By: Steve McDonnell
American consumers today are more interested in, and more knowledgeable about, the products they find on their store shelves. Consumers want and have a right to know what is in the food they eat. The growing use of genetically modified organisms (GMOs) in food is making Americans increasingly concerned about the products they buy. Nine out of 10 Americans in a recent poll said they want GMO labeling laws.
However, despite overwhelming public support for GMO labeling, Congress is on the way to passing legislation that would keep shoppers from knowing what is in their food and how it is grown. Before they went home this summer, members of Congress took steps to keep labels off GMO foods.
In July, the House of Representatives passed H.R. 1599 – a bill, which included New Jersey Reps. Thomas MacArthur (R-3rd) and Donald Norcross (D-1st) as co-sponsors, that would make it nearly impossible for the U.S. Food and Drug Administration to label GMOs nationally and would pre-empt states that pass labeling laws – like those already passed in Vermont, Maine and Connecticut – from implementing them.
Opponents have dubbed H.R. 1599 the "Deny Americans the Right to Know" or "DARK" Act. The bill also attempts to define the word "natural" to include foods produced with GMO ingredients. There is already a significant amount of consumer confusion around products labeled as "natural." To define the word in such a way as to include GMOs would just make matters worse.
The DARK Act is being pushed by food giants who are using the same bogus arguments about GMO labeling increasing food prices that they made when they opposed the Nutrition Facts Panel 20 years ago.
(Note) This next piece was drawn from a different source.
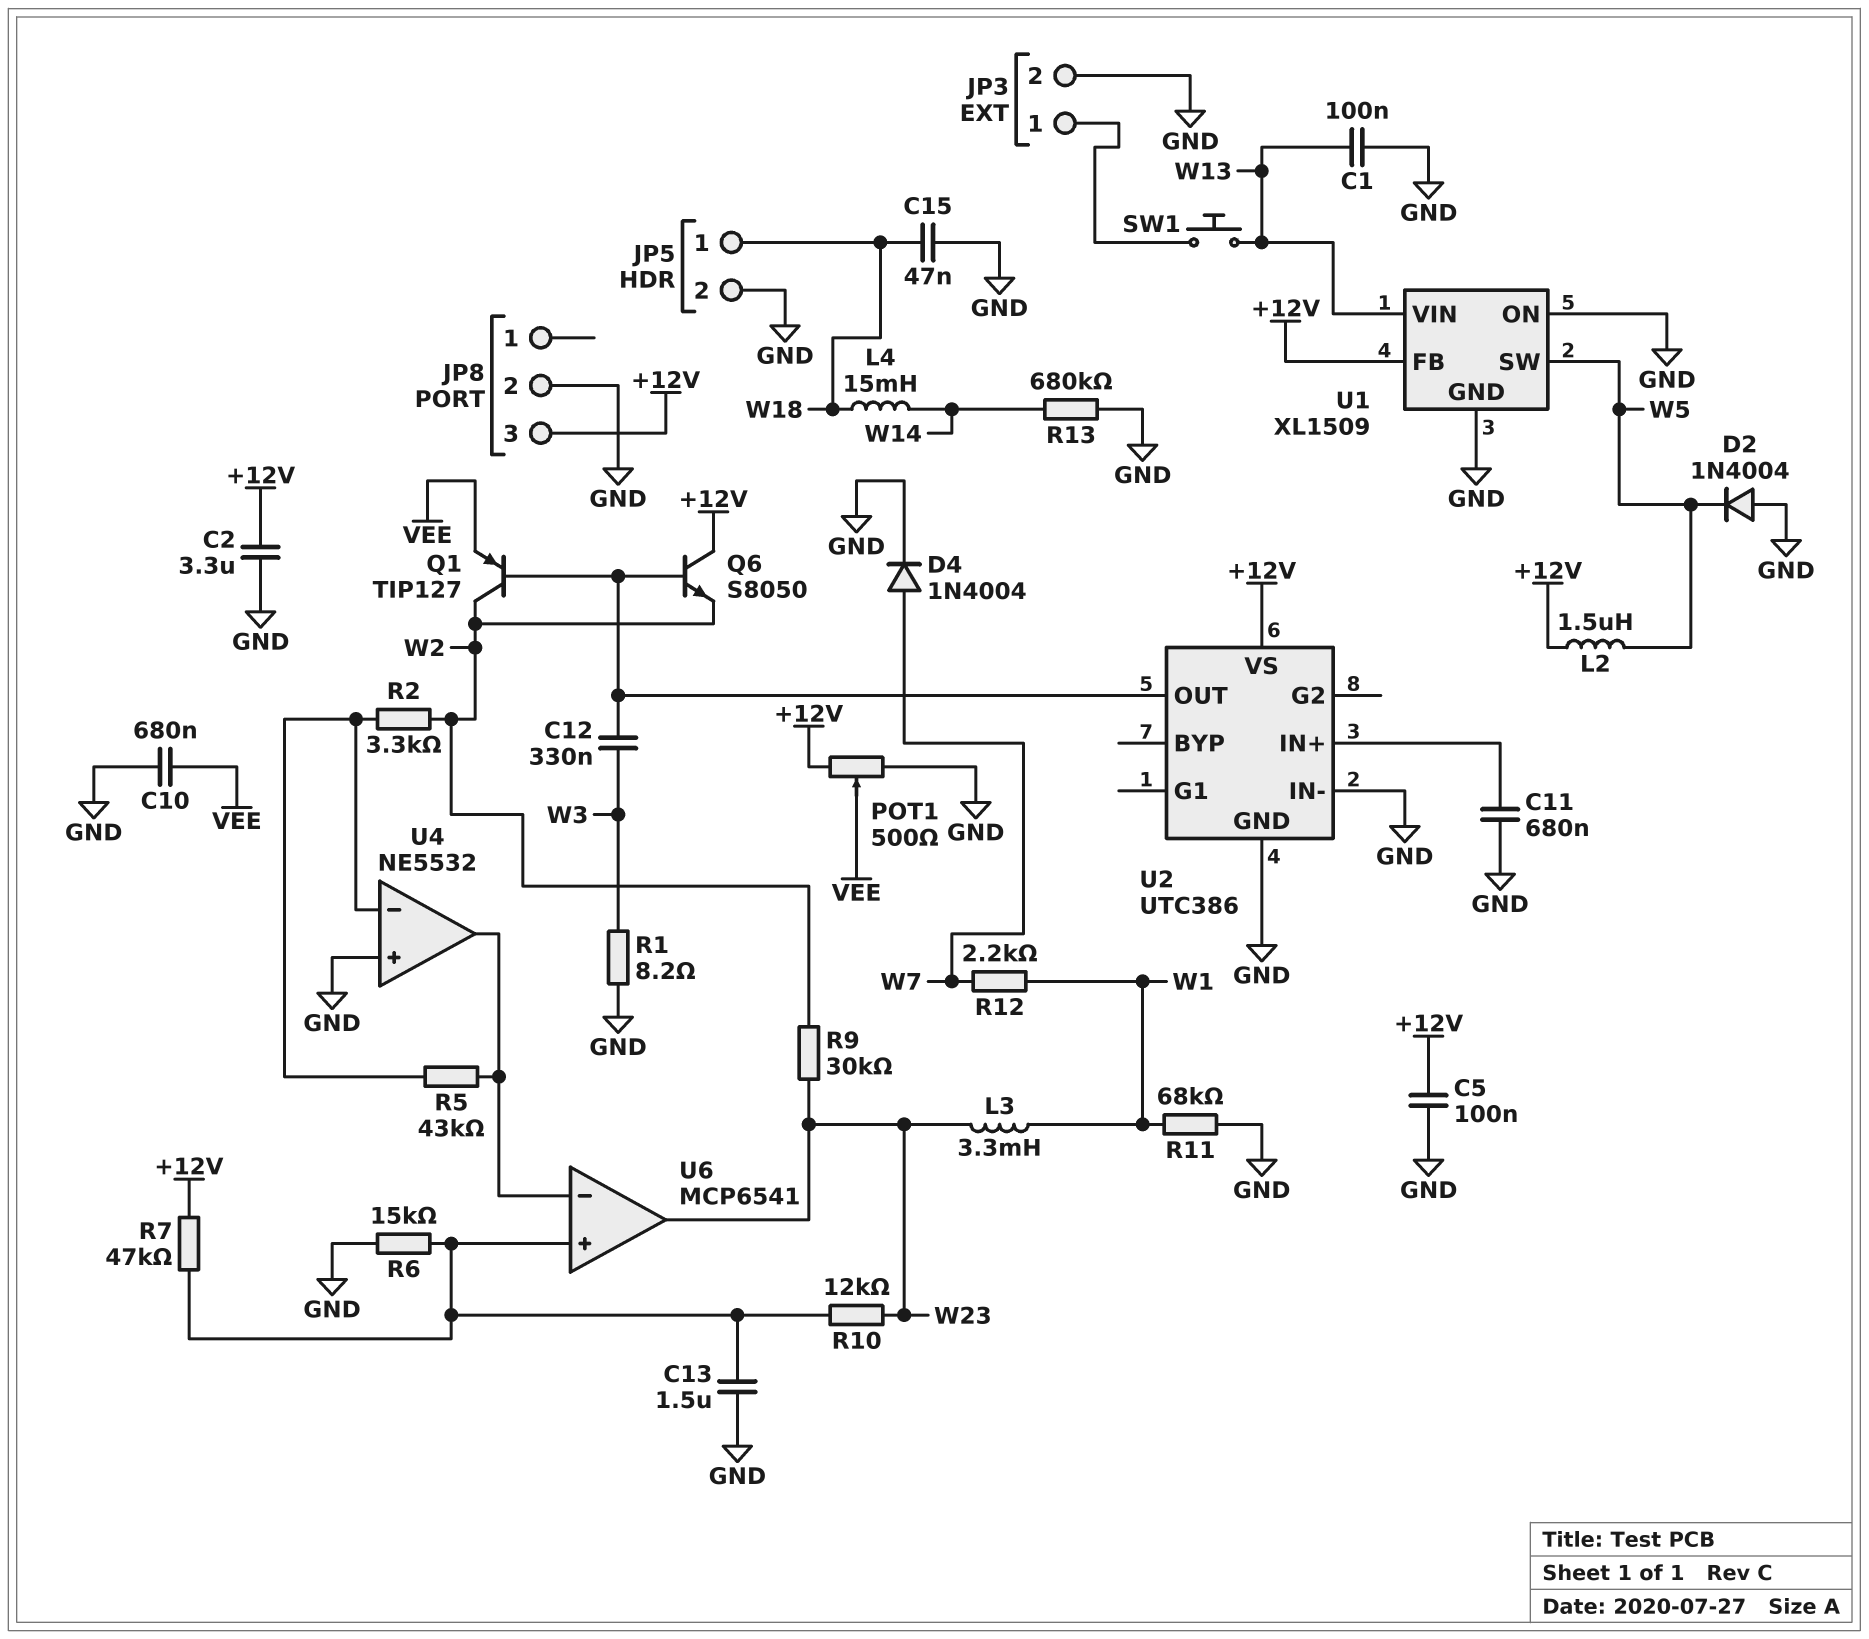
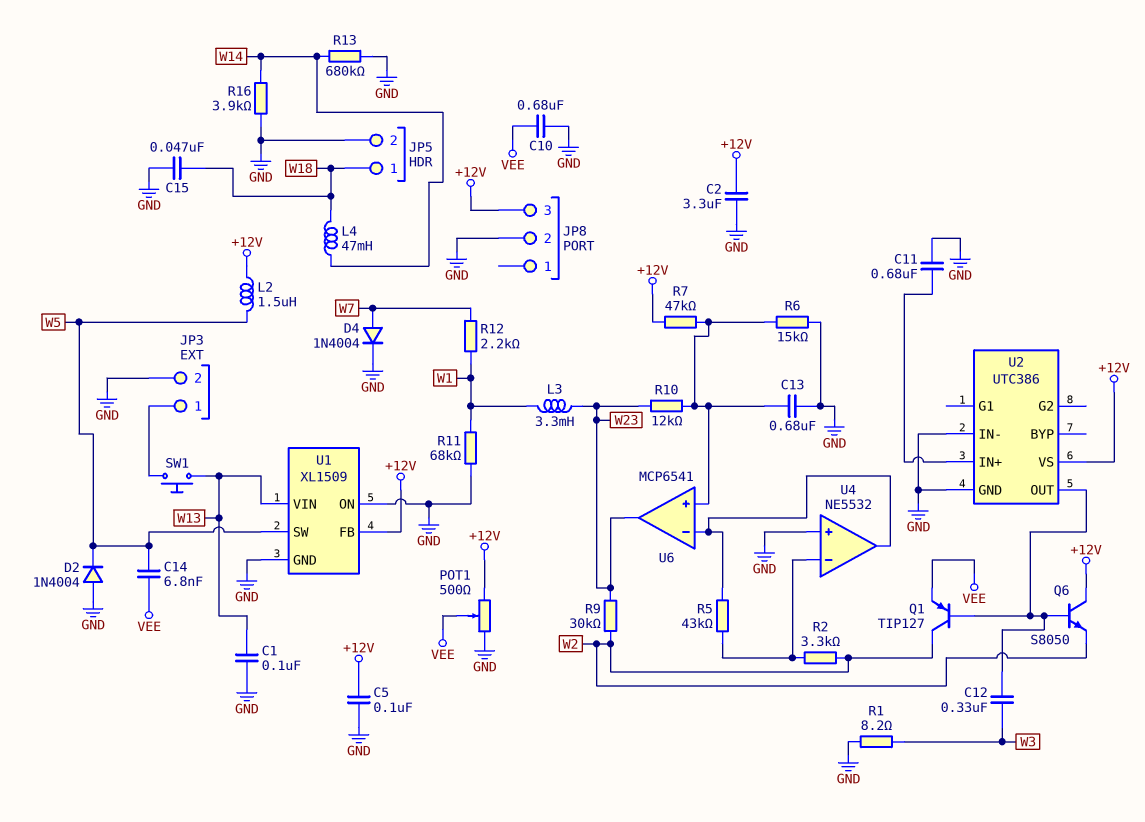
C13: 1.5uF (GND, U6/in+) -> 680nF (GND, U6/in+)
C14: none -> 6.8nF (VEE, W5)
L4: 15mH (W14, W18) -> 47mH (W14, W18)
R16: none -> 3.9k (GND, W14)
Adding nutrition information didn't raise the price of food, but initiated a wave of innovation.
My company, Applegate, based in Bridgewater, supports requiring GMO labeling. Applegate was founded upon two simple questions: "What if you weren't afraid to read the ingredients on a hot dog package or afraid to know where the meat came from?" Achieving this mission of selling meat that people can feel good about buying and eating means raising animals that are treated humanely and free of antibiotics. It also means helping to create a transparent food system that does not harm the environment or human health. It means a food system that consumers can trust.
The DARK Act has not yet been introduced in the Senate but that could change soon. Sens. Cory Booker and Robert Menendez, both Democrats representing New Jersey, should take a stand against this bill and allow states and the federal government to implement GMO labeling laws.
Americans want the right to know if their food contains GMO ingredients. They want the same right as people in 64 countries that already require GMO labeling.
For all these reasons, Applegate recently signed a letter to President Barack Obama asking him to keep his 2007 campaign promise to label GMOs, but also to veto the DARK Act, should the bill make it to his desk.
We should give consumers information about their food if they want it, and trust them to make their own decisions about the products they buy.